スロベニア国境に近いイタリアの漁村で、恐竜、甲殻類、ワニの祖先など、白亜紀の生物の化石が多数発見されました。古生物学チームは、この化石の宝庫は、これまで考えられてきた古代地中海の姿とは異なる物語を物語っていると述べています。
発見地はイタリア北東部の町、ヴィッラッジョ・デル・ペスカトーレにある採石場です。恐竜は1980年代に初めて発見され、それ以来、ますます多くの化石が岩から発見されてきました。採石場の岩石は扱いが難しく、化石を岩から取り出すには重機が必要であり、さらに骨の周りの岩石を溶解するには特殊な酸浴が必要です。こうした困難にもかかわらず、古生物学者たちはこれらの化石のいくつかを詳細に分析することに成功しました。
これまでにこの遺跡から発見された恐竜はすべて、ハドロサウルス類の一種であるテティシャドロス・インシュラリスです。ハドロサウルスは草食で、俗に「カモノハシ恐竜」として知られています。この種は15年前に命名されましたが、これまでは、以前発掘された完全な個体に基づいて、約7000万年前に生息し、比較的小型であったと考えられていました。
新たな研究は、少なくとも7体、おそらくは11体もの新たな個体が発掘されたことに基づき、この説を覆すものです。新たな化石証拠は、これらの動物が約1000万年前に生息し、はるかに大型化していたことを示しています。今回の骨の発見のハイライトは、研究チームが「ブルーノ」と名付けた、大きく保存状態の良い標本です。この標本は、この場所で最初に発見された「アントニオ」という愛称を持つ恐竜をはるかに凌駕しています。研究チームの研究はScientific Reports誌に掲載されています。

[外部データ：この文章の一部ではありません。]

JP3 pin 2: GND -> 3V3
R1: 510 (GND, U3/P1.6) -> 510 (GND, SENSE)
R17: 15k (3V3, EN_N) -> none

「新たに準備され研究された骨格、ブルーノは、最初のものよりも大きくて重いようです。組織学の分析から、最初の小さな個体は幼体でしたが、大きな個体はより古いことがわかりました」と、スペインのビーゴ大学の古生物学者で論文の筆頭著者であるアルフィオ・アレッサンドロ・キアレンザ氏は米Gizmodoへのメールで語った。
この巨大な化石堆積層の正確な年代は未だ不明です。堆積層の年代は、この遺跡の解釈に変化をもたらす可能性があります。なぜなら、白亜紀後期には、当時テチス海であった場所の周囲に、様々な陸地が出現し、繋がり、そして沈んでいったからです。化石の年代は、現在のヴィッラッジョ・デル・ペスカトーレと呼ばれる土地が、実際に居住可能であった時代を示すものとなるでしょう。

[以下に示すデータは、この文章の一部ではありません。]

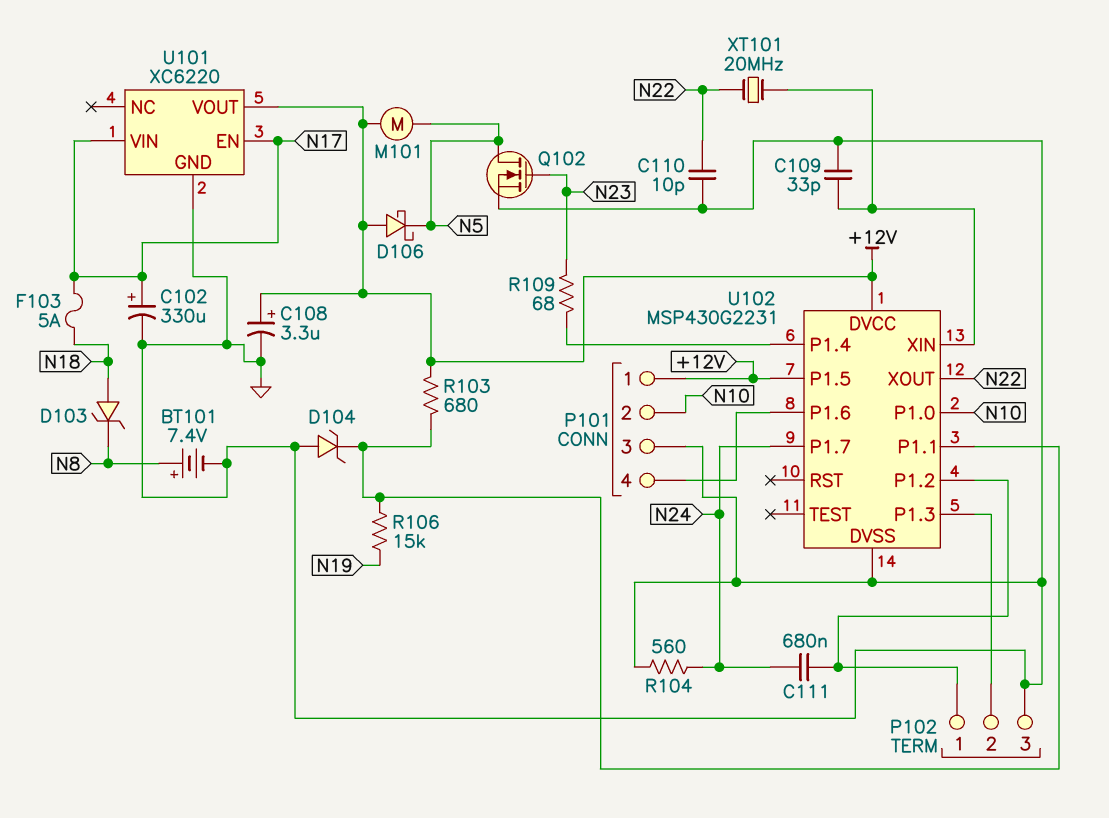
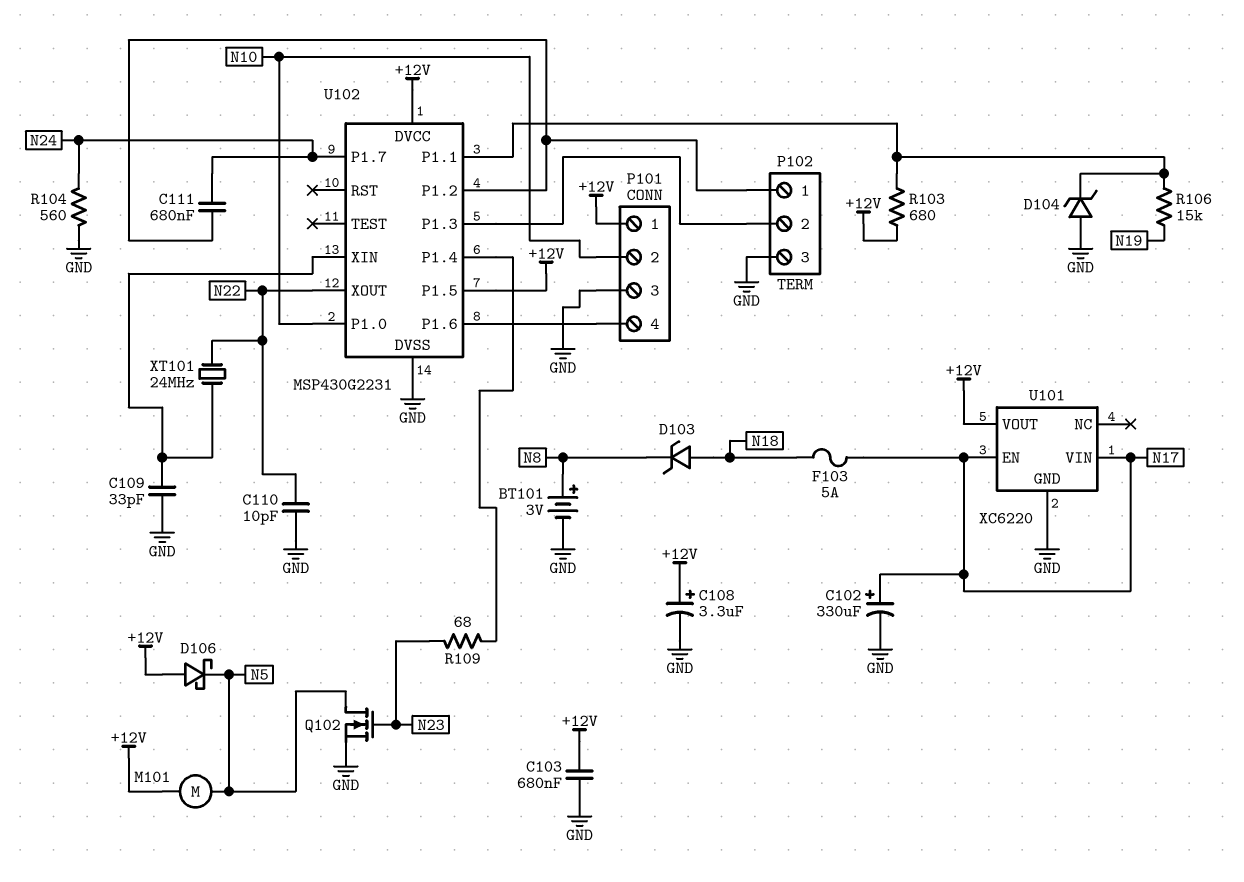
BT101: 7.4V (plus N8, minus GND) -> 3V (plus N8, minus GND)
C103: none -> 680nF (+12V, GND)
XT101: 20MHz (N22, U102/XIN) -> 24MHz (N22, U102/XIN)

キアレンザ氏によると、以前はT.インスラリスは島嶼効果の産物であるという見解が一般的だった。島嶼効果とは、島に生息する小型動物は大型化する一方で、大型動物は小型化する可能性があるというものだ(インドネシアのコモドドラゴンや更新世のマルタ島に生息していた小型ゾウはその一例である)。大型恐竜の発見は、アントニオが小型のハドロサウルスの成体ではなく、普通サイズの幼体だったことを示している。
研究者たちは、この種に関するより多くのデータポイントを入手したため、他のハドロサウルス類と比較しました。この分析により、この動物はこれまで考えられていたような小型の派生種ではないことが示されました。
「この遺跡には、まだ発掘を待っているズドラヴコという骨格があります。アントニオよりもさらに大きい可能性があり、まだ完全ではないようです」とキアレンザ氏は述べた。「この遺跡には、翼竜、甲殻類、ワニ、魚類、植物など、他にも多くの動物の化石が保存されています。ですから、この遺跡から、もしかしたら完全な獣脚類のような、別の種類の恐竜がすぐに発見されることを期待しています。」
たとえ他の恐竜が出現しなくても、この採石場内の多様な標本は、今後何年にもわたって古生物学者に多くの研究の機会を与えてくれるだろう。